Tórshavn
"Los edificios del parlamento tienen tejados de turba y se remontan a mil años atrás — eso te dice exactamente qué tipo de capital es esta."
Llegué a Tórshavn a media tarde en un ferry desde Vágar, el barco deslizándose junto a almacenes de madera pintada y los muelles de hormigón del puerto comercial antes de atracar junto a un grupo de edificios antiguos que, vistos desde lejos, parecían haber sido dispuestos por un niño con una caja de bloques de colores. La capital de las Islas Feroe es lo suficientemente compacta como para entenderla en un día, pero me llevó cuatro antes de dejar de encontrar rincones que no había visto.
El casco antiguo — Tinganes — ocupa una pequeña península que se adentra en el puerto, y alberga algunos de los edificios gubernamentales en uso continuo más antiguos del mundo. Las estructuras del parlamento son construcciones de madera pintada de rojo con tejados de turba, musgosas y de aspecto antiguo, lo que resulta completamente apropiado para una nación cuya legislatura, el Løgting, es una de las asambleas en funcionamiento más antiguas de cualquier lugar. Caminando por los callejones entre estos edificios, los adoquines irregulares bajo mis botas, podía oler la sal del agua y la dulzura tenue de la hierba húmeda de los tejados sobre mi cabeza.

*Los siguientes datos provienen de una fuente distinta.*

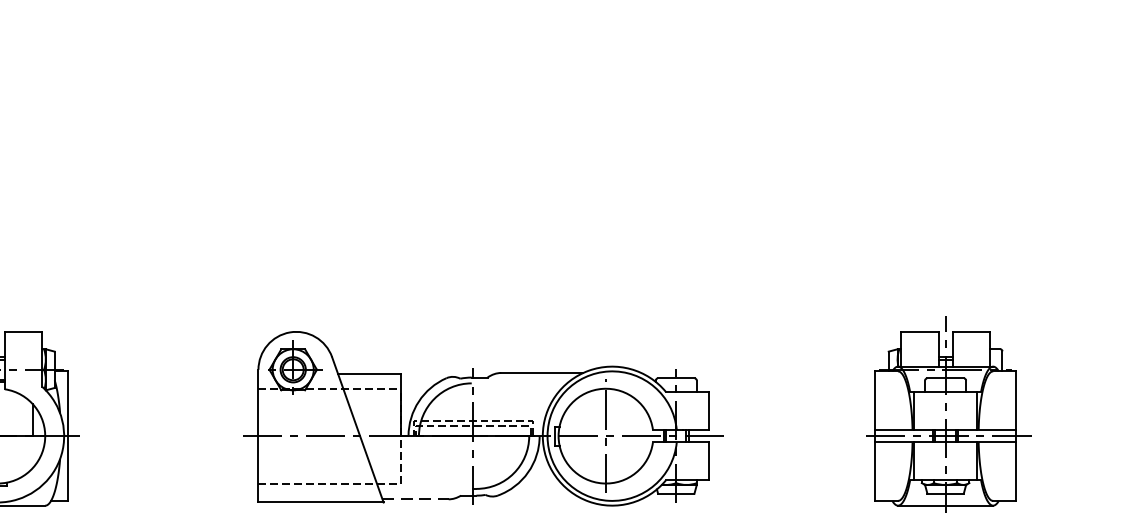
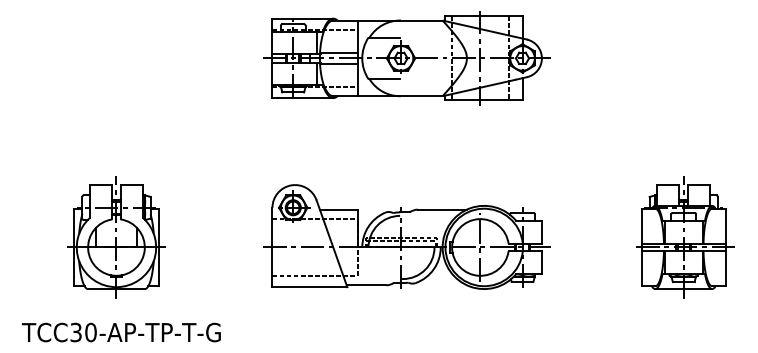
part: (482, 120) -> (406, 58), added
line: (415, 499) -> (366, 285), dashed -> solid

La cultura del café llegó a Tórshavn en algún momento de la última década y echó raíces con la convicción de un lugar que llevaba tiempo esperando en silencio. La cafetería de Áarvegur a la que seguía volviendo servía café de filtro en tazas de cerámica y tenía un bollo de canela en el escaparate que era agresivamente bueno — denso, pegajoso, imposible de comer sin pedir un segundo. Las panaderías aquí entienden que cuando el tiempo es fiablemente difícil, la repostería debe compensar. Comí el almuerzo dos días seguidos en un restaurante en el puerto antiguo que servía tiburón fermentado en una pequeña caja de madera con mantequilla y pan plano. No voy a fingir que el tiburón era agradable, pero era auténtico en el sentido más serio posible. El skerpikjøt — cordero curado al viento sobre centeno oscuro — fue otra historia completamente diferente. Lo pedí sin saber qué esperar y encontré algo que sabía como si las islas se hubieran destilado en una sola tira de carne: fermentado, rico, nada parecido a lo que cualquier ciudad europea serviría bajo esa descripción.

Por las tardes paseaba hacia el norte por el puerto junto a los barcos de pesca y los pequeños veleros meciéndose suavemente en sus amarres. El cielo hace algo específico sobre Tórshavn alrededor de las nueve de la tarde en junio — un resplandor difuso y bajo que nunca termina de oscurecer del todo, la luz permaneciendo sobre el agua mucho después de haber abandonado las laderas. La ciudad se llena del sonido de conversaciones que se filtran por las ventanas abiertas, ricas en vocales y con un acento que evoca algo entre los idiomas escandinavos y algo considerablemente más antiguo. Lo encontré profundamente tranquilizador. Hay un placer particular en una ciudad capital que todavía no ha decidido que necesita ser más de lo que es.
Cuando ir: Tórshavn es accesible durante todo el año como principal puerto y centro neurálgico, pero de junio a agosto la luz del atardecer convierte el puerto en oro. El festival Ólavsøka a finales de julio llena la ciudad con regatas y celebraciones callejeras — el momento más vívido que alcanza la capital durante todo el año.